There's a landscaping crew working around the clock in Pittsburgh's parks and greenways, clearing hill and hollow of pesky invasive plants. This crew -- a dozen goats and their guard donkey -- is an environmentally friendly, labor-free, and downright adorable solution to the massive amount of invasive plants growing in public greenspaces.
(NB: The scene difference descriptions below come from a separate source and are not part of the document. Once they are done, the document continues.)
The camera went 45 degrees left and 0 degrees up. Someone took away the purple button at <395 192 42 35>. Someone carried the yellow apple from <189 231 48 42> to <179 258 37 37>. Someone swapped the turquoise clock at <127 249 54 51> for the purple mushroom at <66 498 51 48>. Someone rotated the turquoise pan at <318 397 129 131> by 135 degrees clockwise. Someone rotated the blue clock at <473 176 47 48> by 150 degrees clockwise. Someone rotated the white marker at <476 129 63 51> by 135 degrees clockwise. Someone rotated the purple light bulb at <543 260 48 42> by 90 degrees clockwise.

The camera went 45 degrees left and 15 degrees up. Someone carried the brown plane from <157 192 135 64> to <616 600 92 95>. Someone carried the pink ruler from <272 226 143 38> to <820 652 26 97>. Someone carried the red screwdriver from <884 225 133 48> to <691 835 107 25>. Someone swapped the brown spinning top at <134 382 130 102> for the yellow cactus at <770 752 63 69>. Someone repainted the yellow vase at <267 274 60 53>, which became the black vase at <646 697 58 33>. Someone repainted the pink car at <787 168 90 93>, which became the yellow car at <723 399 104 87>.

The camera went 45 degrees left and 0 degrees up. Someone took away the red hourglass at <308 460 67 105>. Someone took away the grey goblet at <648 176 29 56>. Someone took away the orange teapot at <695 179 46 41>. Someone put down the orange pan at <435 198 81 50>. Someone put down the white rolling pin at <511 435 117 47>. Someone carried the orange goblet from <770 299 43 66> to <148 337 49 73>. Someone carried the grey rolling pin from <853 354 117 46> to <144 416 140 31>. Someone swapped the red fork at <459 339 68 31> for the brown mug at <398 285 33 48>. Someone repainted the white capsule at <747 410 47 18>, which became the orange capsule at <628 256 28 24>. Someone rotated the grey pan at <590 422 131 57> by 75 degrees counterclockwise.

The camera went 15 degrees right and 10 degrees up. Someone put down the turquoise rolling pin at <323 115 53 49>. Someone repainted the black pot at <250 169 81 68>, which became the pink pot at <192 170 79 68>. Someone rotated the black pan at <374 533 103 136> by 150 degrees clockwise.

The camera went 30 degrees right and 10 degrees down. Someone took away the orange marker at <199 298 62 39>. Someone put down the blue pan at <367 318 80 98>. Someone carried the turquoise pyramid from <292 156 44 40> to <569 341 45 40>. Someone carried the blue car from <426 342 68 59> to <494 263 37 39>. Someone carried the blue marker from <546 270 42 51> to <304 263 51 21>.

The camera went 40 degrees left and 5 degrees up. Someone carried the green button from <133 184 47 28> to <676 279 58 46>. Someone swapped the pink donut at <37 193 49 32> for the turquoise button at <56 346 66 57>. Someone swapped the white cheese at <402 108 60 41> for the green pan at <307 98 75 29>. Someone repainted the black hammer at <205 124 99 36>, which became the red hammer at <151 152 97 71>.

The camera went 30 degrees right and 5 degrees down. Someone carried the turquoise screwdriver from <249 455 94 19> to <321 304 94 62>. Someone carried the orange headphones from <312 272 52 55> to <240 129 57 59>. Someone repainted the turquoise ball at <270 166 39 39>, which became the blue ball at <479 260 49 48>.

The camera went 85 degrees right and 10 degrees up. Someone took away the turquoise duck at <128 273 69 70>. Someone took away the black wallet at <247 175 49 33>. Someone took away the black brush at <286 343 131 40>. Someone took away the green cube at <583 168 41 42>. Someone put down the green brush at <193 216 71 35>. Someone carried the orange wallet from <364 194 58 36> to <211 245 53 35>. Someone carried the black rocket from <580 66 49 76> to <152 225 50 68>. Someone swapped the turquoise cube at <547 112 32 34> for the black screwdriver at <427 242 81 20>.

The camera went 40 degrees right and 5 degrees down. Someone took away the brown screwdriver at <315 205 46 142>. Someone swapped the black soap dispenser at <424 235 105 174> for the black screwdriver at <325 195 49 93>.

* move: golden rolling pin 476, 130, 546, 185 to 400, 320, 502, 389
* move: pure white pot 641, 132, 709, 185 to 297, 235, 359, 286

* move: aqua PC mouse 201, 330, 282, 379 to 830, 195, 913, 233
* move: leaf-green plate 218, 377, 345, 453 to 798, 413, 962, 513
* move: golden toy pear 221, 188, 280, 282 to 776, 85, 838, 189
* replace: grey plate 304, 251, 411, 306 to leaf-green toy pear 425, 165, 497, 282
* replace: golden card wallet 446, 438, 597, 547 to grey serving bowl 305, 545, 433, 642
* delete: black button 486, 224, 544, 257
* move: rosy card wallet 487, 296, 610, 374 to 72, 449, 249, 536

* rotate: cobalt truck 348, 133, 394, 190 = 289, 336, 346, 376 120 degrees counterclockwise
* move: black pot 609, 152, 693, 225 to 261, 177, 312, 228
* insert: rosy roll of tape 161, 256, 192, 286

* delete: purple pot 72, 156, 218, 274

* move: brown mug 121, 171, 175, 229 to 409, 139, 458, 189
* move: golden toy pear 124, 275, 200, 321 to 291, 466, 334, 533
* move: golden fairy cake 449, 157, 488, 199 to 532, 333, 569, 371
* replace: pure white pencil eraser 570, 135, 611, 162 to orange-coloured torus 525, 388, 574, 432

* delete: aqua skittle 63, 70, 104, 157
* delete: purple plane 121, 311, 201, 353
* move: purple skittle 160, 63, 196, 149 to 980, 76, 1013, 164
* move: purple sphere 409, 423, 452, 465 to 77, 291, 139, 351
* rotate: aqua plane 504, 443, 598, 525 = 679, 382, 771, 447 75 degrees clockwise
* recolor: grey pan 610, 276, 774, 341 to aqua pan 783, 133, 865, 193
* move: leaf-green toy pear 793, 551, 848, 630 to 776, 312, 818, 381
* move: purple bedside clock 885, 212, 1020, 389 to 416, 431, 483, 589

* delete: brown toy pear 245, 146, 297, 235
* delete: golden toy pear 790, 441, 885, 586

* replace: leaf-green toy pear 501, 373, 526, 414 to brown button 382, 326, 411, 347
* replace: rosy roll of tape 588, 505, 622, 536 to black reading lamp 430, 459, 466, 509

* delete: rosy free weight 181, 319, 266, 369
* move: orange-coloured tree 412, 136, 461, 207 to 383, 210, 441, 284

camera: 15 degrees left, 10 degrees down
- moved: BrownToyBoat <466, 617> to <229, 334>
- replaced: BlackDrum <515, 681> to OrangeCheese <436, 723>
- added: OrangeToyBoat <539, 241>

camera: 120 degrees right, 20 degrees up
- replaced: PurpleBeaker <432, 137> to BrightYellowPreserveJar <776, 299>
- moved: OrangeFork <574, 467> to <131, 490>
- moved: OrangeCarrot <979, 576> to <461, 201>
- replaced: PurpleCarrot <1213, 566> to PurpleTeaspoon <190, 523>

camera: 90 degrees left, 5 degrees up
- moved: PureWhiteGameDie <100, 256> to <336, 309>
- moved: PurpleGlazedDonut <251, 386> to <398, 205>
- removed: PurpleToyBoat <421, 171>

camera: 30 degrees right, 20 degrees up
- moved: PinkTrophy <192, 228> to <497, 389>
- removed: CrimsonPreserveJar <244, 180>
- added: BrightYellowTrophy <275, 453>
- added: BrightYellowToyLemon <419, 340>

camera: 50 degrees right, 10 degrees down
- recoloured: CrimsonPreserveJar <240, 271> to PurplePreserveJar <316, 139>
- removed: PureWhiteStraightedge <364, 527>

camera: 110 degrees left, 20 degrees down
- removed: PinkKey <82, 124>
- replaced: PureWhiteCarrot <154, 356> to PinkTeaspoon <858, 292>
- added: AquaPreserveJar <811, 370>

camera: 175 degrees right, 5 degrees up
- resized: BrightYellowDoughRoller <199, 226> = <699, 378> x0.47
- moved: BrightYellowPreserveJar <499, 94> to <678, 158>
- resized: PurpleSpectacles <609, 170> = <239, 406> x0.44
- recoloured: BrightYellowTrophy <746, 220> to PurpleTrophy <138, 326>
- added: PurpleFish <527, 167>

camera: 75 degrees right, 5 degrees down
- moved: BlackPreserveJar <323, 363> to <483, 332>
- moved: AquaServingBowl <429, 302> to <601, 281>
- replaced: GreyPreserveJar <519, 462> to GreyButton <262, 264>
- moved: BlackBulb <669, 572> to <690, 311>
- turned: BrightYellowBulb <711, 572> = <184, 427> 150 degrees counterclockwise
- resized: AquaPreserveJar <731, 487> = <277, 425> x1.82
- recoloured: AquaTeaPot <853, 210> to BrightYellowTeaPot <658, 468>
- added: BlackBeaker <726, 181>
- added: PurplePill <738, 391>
If you've ever noticed a hillside in parks or along roadsides made up entirely of one type of plant, then you've seen an invasive takeover. Invasive plants like knotweed, mile-a-minute, Japanese honeysuckle, and porcelainberry (to name just a few) shade out plants native to Western Pennsylvania, take down trees large and small, and completely cover large swaths of land. What's worse, they lay claim to hilly areas that are hard for us humans to reach, making it extremely difficult to battle these invaders.
Until the goats.
A local group called Steel City Grazers offers a smart, elegant solution to the problem: Rueben, Cowboy, Daryln, Angel Face, Favorite, Kama, Boaz, Ozark, Twinsie, Wimpy, Butter Bailey, and Hobo. These little grazers are popping up in pens in parks and public greenspaces for a week or more, slowly munching away at the unwanted plants in their path.
Did we also mention that they fertilize? No kid-ding!
Once these areas are clear, the goats move on and volunteers move in to clear woodier vegetation. Then, trees can be planted in these spaces where they wouldn't have had a chance to grow before.
Tree Pittsburgh first brought goats to West Penn Park as part of a pilot project in 2014. Since then, Pittsburgh City Council has voted unanimously to bring goats to sections of Highland, Emerald View, and West Penn parks.
Spot these four-legged lawnmowers munching along happily in Emerald View Park near the Saddle Trail entrance (off East Sycamore Street) this week until next and then Highland Park along Reservoir Drive.